SUN VALLEY, Ida. — They've just finished celebrating 50 years of downhill skiing in America at this fabled resort in the Sawtooth Mountains, but unfortunately, no one has told the U.S. Ski Team. This nation's racers are currently performing as if it were their first time on skis.
There isn't a single U.S. competitor in the top 15 of either the men's or women's World Cup standings. There are Swiss (plenty of Swiss), Austrians, West Germans, Italians, Swedes, Czechs, Yugoslavs and even a citizen of Luxembourg.
This week, at last, there appears to be a better-than-even chance of Americans taking some first places during the National Alpine Championships at Copper Mountain, Colo. No Europeans are entered, but a few Canadians will be there.
It was exactly one year ago that Harald Schoenhaar, director of the U.S. Alpine program, said: "We have many fine young racers. All they need is a little more experience. Debbie Armstrong has only been racing at this level for less than three years. She will become consistent in time."
So far this winter, the experience has been a ghastly one for the young racers, with weather problems causing a major reshuffling of the schedule and top-15 finishes (which earn World Cup points) a rarity. In Armstrong's case, her potential consistency is going to have to wait for another year. The 1984 Olympic giant slalom gold medalist tore up a knee Jan. 9 at Badgastein, Austria, and is out for the season.

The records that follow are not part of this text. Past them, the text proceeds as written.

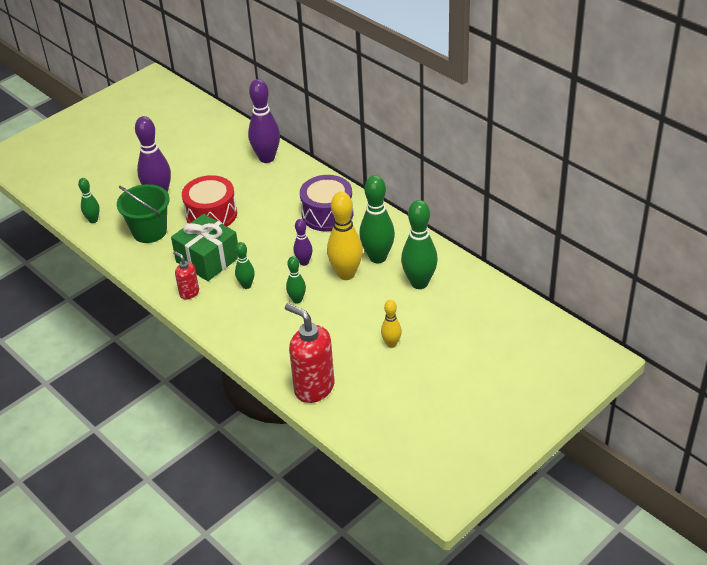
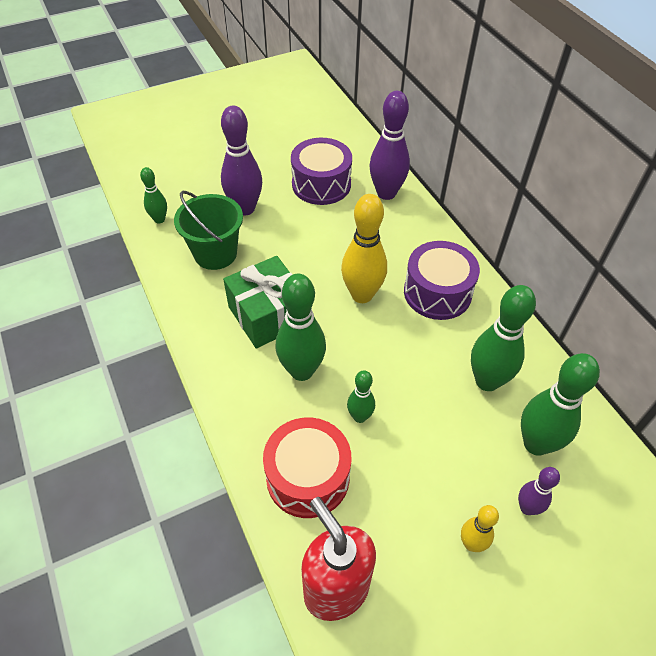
camera: 15 degrees right, 10 degrees up
(189, 293) = (226, 359): red soap dispenser -> none
(211, 214) = (295, 251): red drum -> red drum (308, 477)
(213, 164) = (321, 184): none -> purple drum
(246, 285) = (301, 371): green bowling pin -> green bowling pin, size x1.83
(304, 262) = (386, 358): purple bowling pin -> purple bowling pin (527, 508)
(346, 274) = (437, 395): yellow bowling pin -> yellow bowling pin (362, 295)

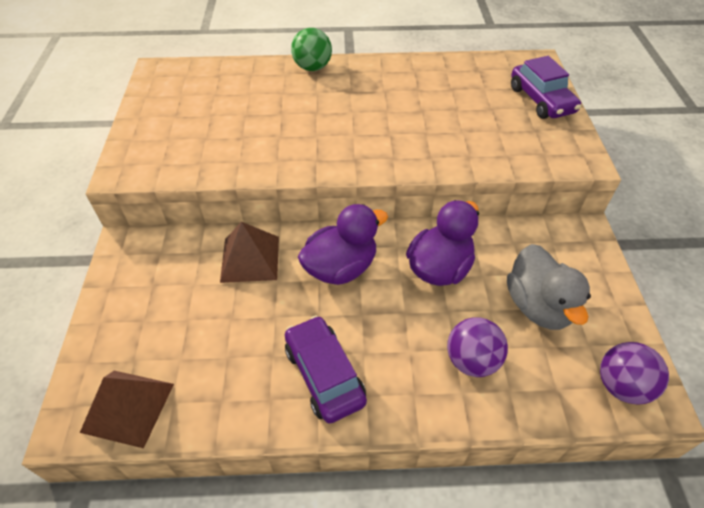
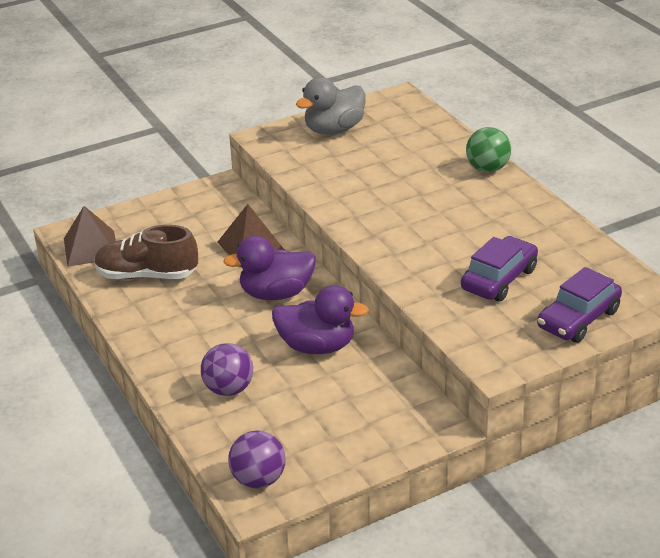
camera: 65 degrees right, 15 degrees down
(229, 366) = (147, 275): none -> brown shoe
(324, 375) = (167, 320): purple car -> purple car (499, 279)
(341, 268) = (276, 293): purple duck -> purple duck turned 135 degrees clockwise
(538, 306) = (315, 414): grey duck -> grey duck (334, 130)

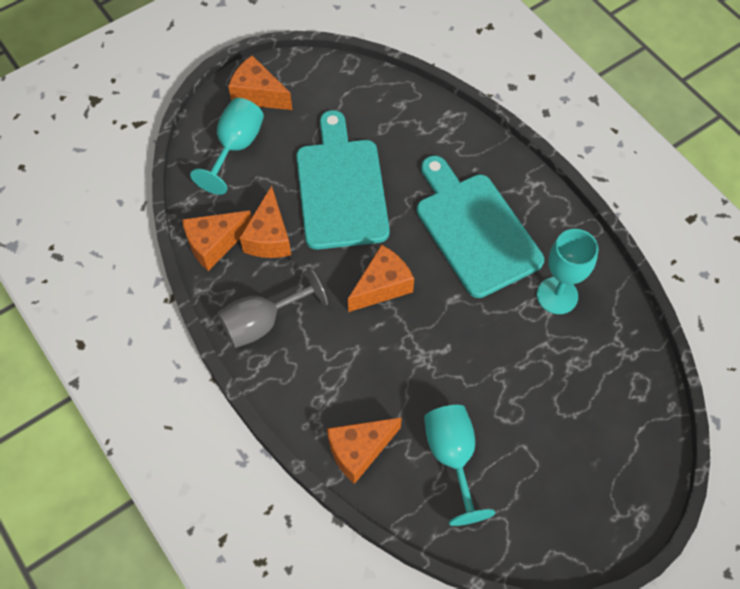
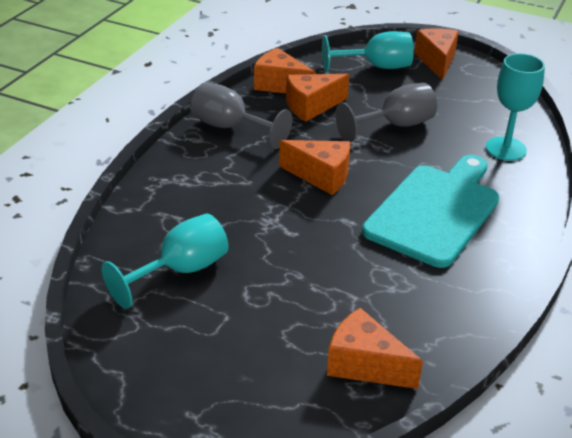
camera: 60 degrees right, 25 degrees down
(341, 188) = (395, 125): turquoise cutting board -> grey goblet
(359, 451) = (149, 213): orange cheese -> orange cheese (364, 365)
(557, 295) = (417, 288): turquoise goblet -> turquoise goblet (506, 149)

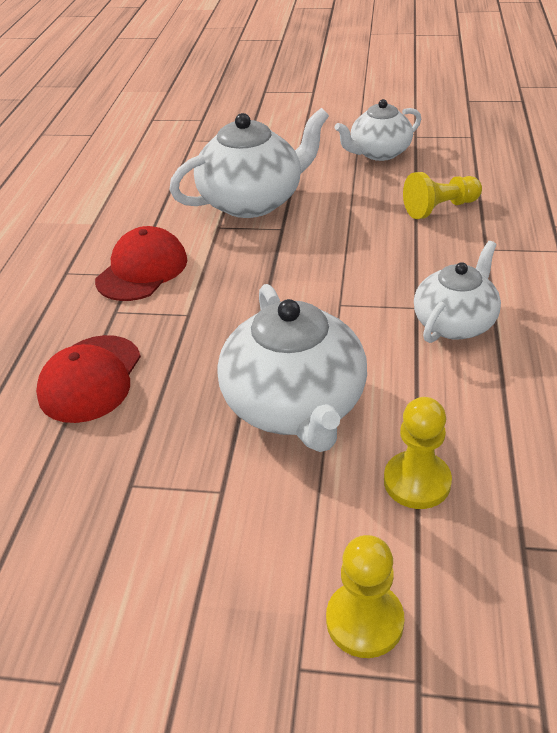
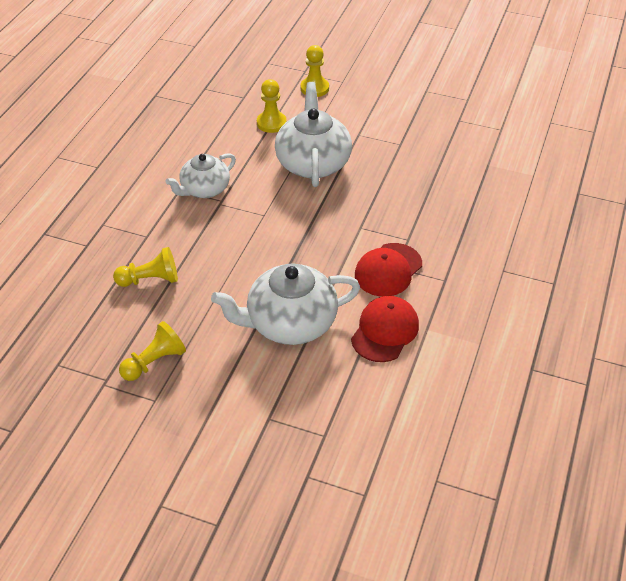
camera: 170 degrees left, 5 degrees up
(90, 378) = (422, 197): red cap -> red cap (385, 331)
(379, 153) = (154, 362): white teapot -> yellow pawn

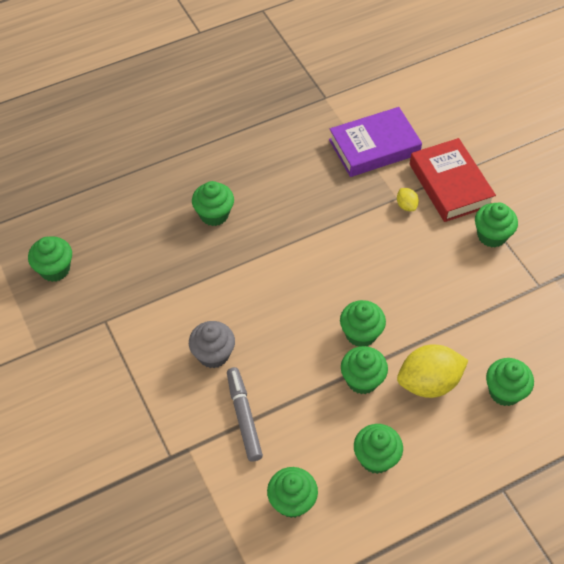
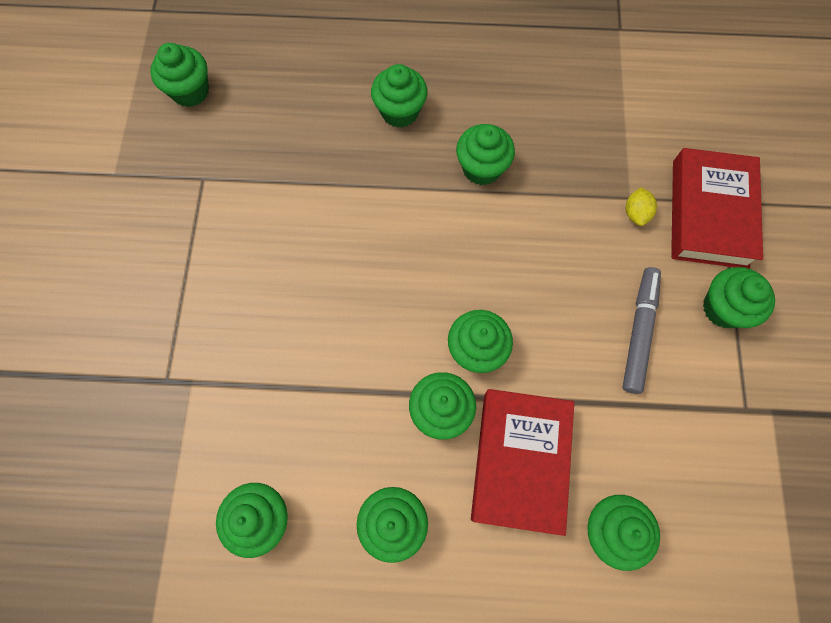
camera: 30 degrees right, 15 degrees up
(213, 354) = (291, 282): grey cupcake -> none
(244, 417) = (275, 378): grey marker -> grey marker (638, 332)
(292, 224) = (482, 168): none -> green cupcake
(374, 147) = (642, 118): purple book -> none
(428, 383) = (520, 461): yellow lemon -> red book

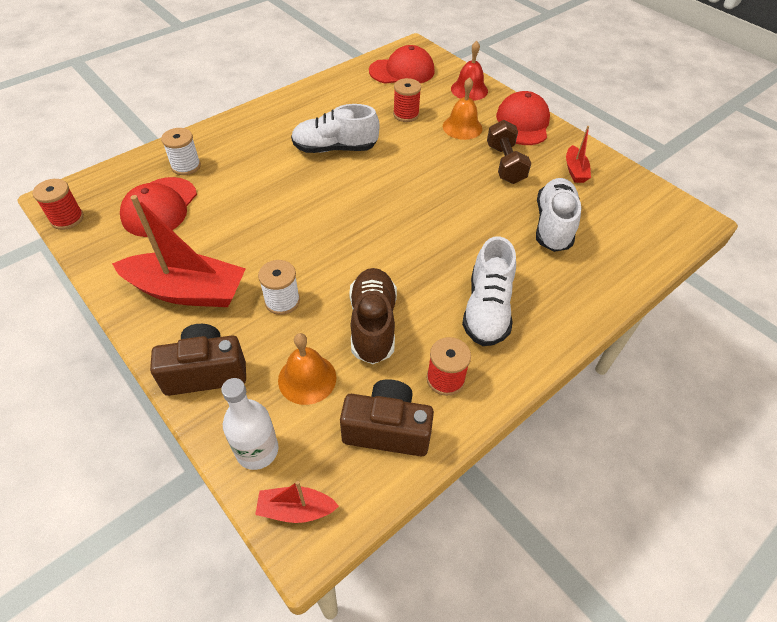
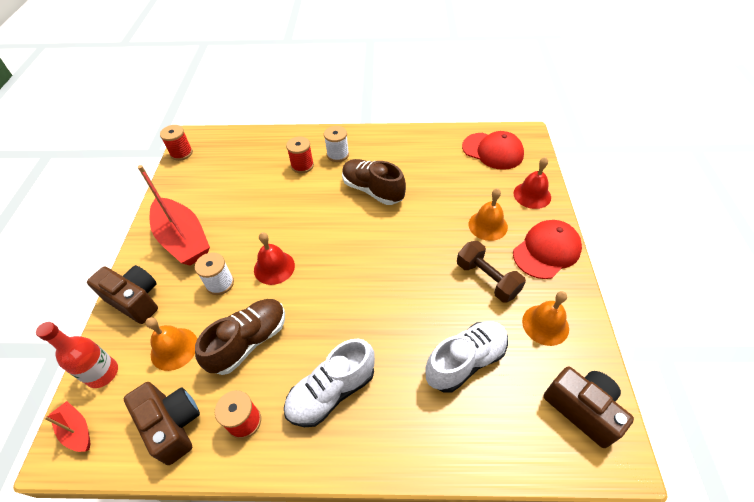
camera: 45 degrees right, 0 degrees up
(160, 207) = (229, 173): red cap -> none
(186, 166) = (272, 152): white spool -> white spool (338, 155)
(257, 450) = (102, 373): white bottle -> red bottle
(320, 257) = (274, 267): none -> red bell
(335, 148) = (372, 190): white shoe -> brown shoe
(406, 114) = (454, 190): red spool -> red spool (302, 166)
(505, 164) = (487, 279): brown dumbbell -> brown dumbbell turned 75 degrees counterclockwise
(575, 170) = (545, 324): red boat -> orange bell
(650, 206) = (582, 409): none -> brown camera

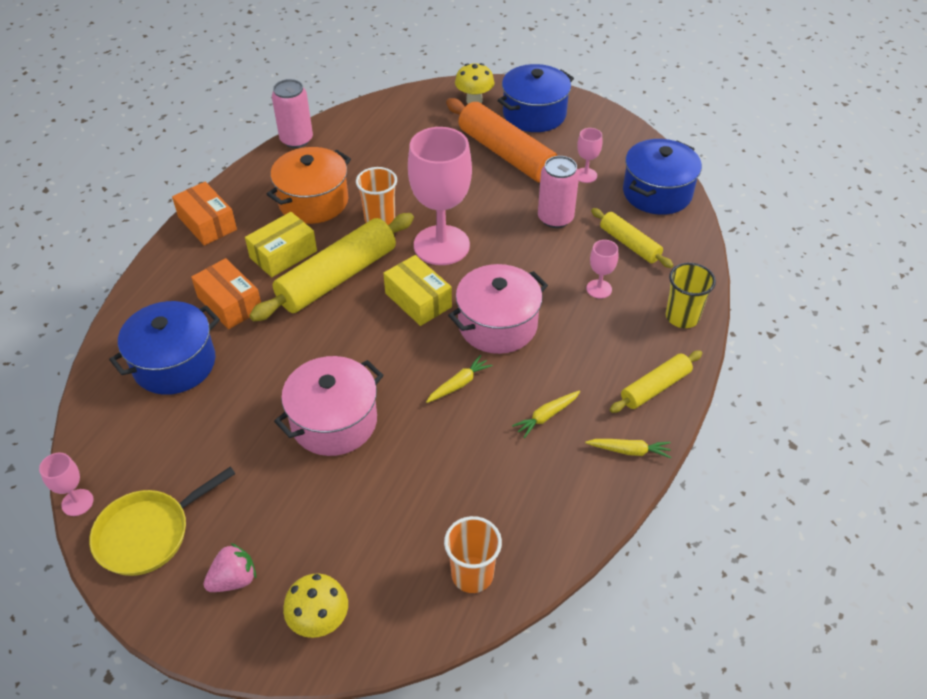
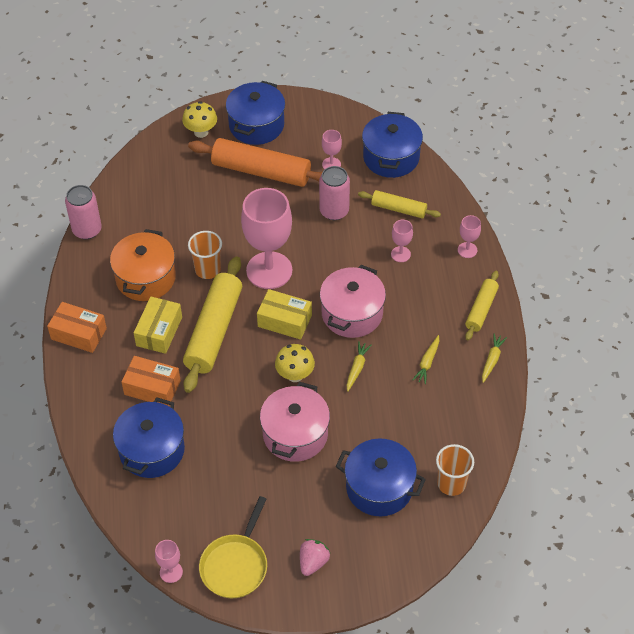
camera: 30 degrees left, 5 degrees up
(320, 621) = (383, 557): yellow mushroom -> yellow mushroom (295, 375)
(380, 532) = (379, 488): none -> blue pot
(629, 451) = (492, 360): yellow carrot -> yellow carrot turned 45 degrees counterclockwise
(682, 317) = (467, 250): yellow cup -> pink goblet

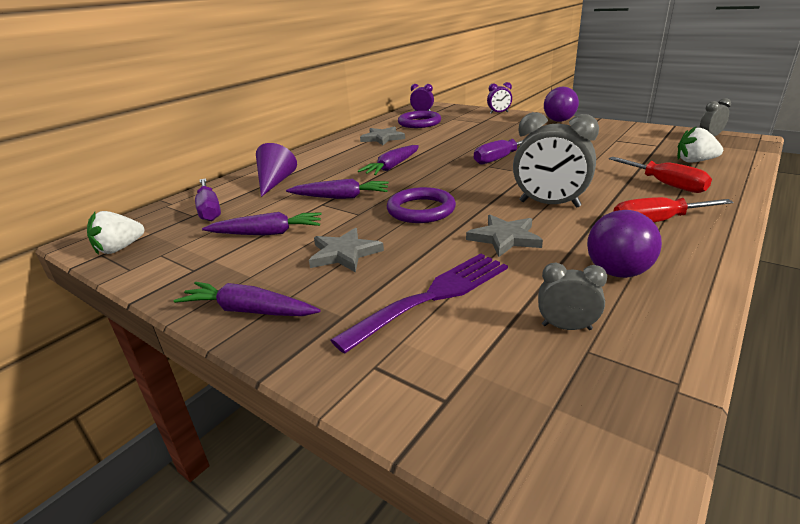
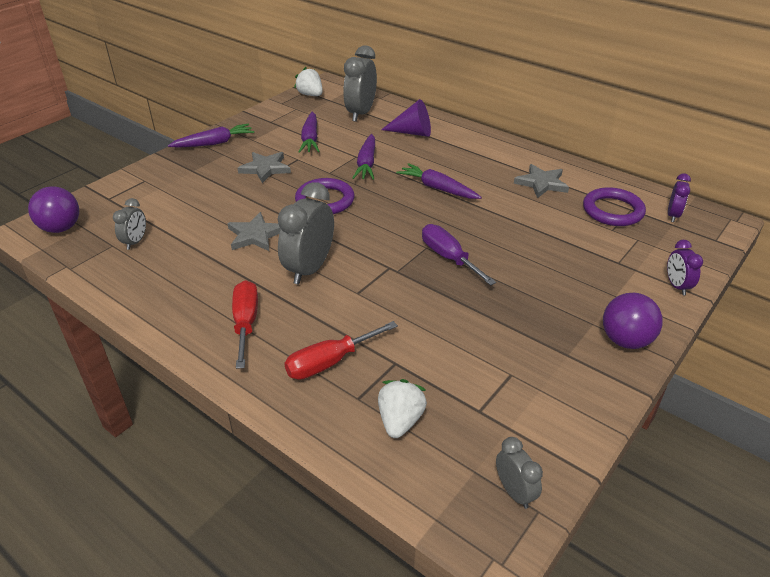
camera: 90 degrees right, 10 degrees up
(209, 210) = (360, 113): purple screwdriver -> grey clock
(248, 311) = (214, 143): purple carrot -> purple carrot turned 45 degrees clockwise
(433, 296) = (194, 199): purple fork -> none
(617, 272) = (179, 277): purple ball -> purple ball (61, 228)

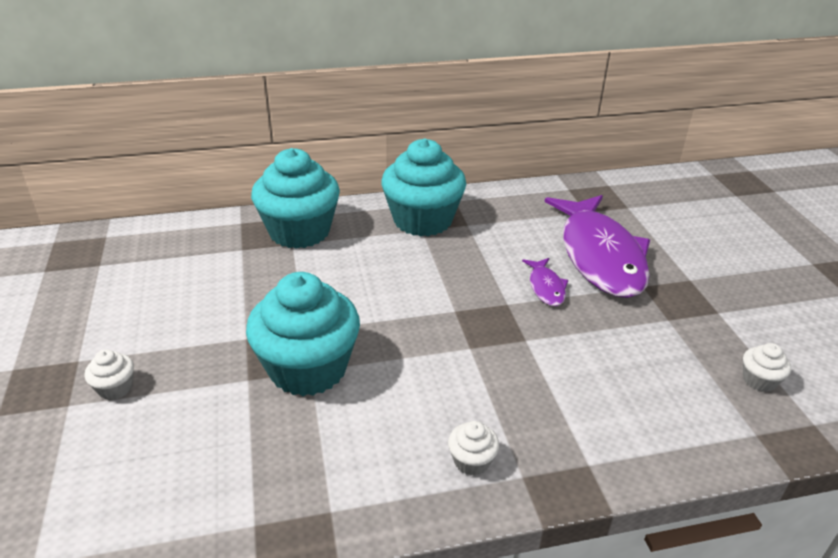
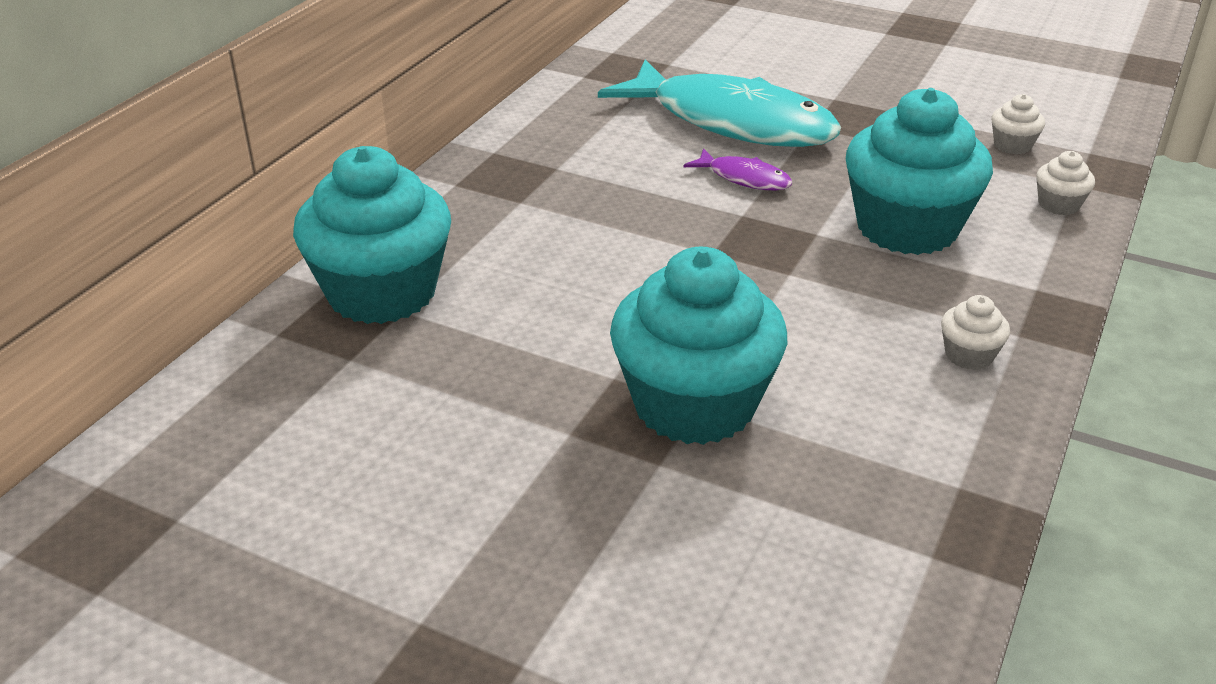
camera: 50 degrees left, 0 degrees up
(115, 388) = (538, 599): white cupcake -> white cupcake (1058, 205)
(422, 220) = (501, 192): turquoise cupcake -> turquoise cupcake (907, 228)
(600, 256) = (732, 122): purple fish -> turquoise fish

Diann Roffe, 18, the 1985 World Cup giant slalom champion, also injured a knee Jan. 19 at Oberstaufen, West Germany, but is expected to return for the World Cup races in North America next month.
However, Tamara McKinney, the 1983 World Cup overall winner, has been relatively healthy--and unimpressive.
On the men's side, the A team consists of downhillers Bill Johnson, the '84 Olympic champion, and Doug Lewis, bronze medalist in the '85 World Championships. They've had a few top-15 placings between them, but more often, they've been down in the 20s and 30s, or worse.
In fact, except for Johnson's 14th place in '84, the only American men to rank in the top 15 of the World Cup overall standings since 1973 were named Mahre.
Why can't the United States, with its millions of skiers, consistently maintain a championship level in international ski racing, with the kind of depth that enables much smaller countries such as Switzerland and Austria to scarcely skip a beat if one or two stars injure themselves or retire?
Or, to phrase the question another way, what can be done to improve the sad state of American ski racing in 1986 and in the future, including the 1987 World Championships at Crans-Montana, Switzerland, and the 1988 Winter Olympics at Calgary, Canada.
"Maybe we should go down to the ghetto and enroll all the black kids we can find in a junior ski racing program," Phil Mahre said the other day, only half in jest.
"One of the problems is that skiing has been an elitist sport. A young racer either had to have rich parents or grow up in a ski resort."
Of course, in the case of Mahre and his twin brother, Steve, it was the latter. Their father managed the White Pass ski area in Washington, and Phil said, "We practically lived on skis."
But the three-time World Cup overall champion who retired shortly after winning the '84 Olympic slalom said there is an even more fundamental reason for Americans, especially the men, lagging in ski racing.
"There's a lack of desire among athletes in all sports," he said. "It has become, 'Pay me now, and I'll perform later.' This has carried over into ski racing. When Steve and I started racing, we did it because we loved to ski. Today, money is the major factor, not sport.
"We have to make young athletes aware that they can go out there and earn a half-million dollars annually in ski racing (as Mahre did in his last years), but only if they work at it."
"There are too many distractions in this country, otherwise. It's hard to get a kid to go into ski racing when all the publicity is about some pro football player being paid $6 million for five years."
In Europe, it's a different matter, according to Mahre, who said: "Over there, it's either soccer or skiing for a young athlete who wants to become rich and famous. There are too many other options in the United States."
Generally, the U.S. women's team has been stronger than the men, which Mahre said is "because women have always had fewer options, from the grassroots up, so they can concentrate on a sport such as ski racing and stay with it longer."
Regardless of the money and options (or lack of them), Mahre said: "A youngster has to have the motivation and the inner drive to excel, or all the training in the world won't help. Steve and I made the U.S. Ski Team without any formal coaching. You can coach a winner, but you can't make a winner. It has to come from within."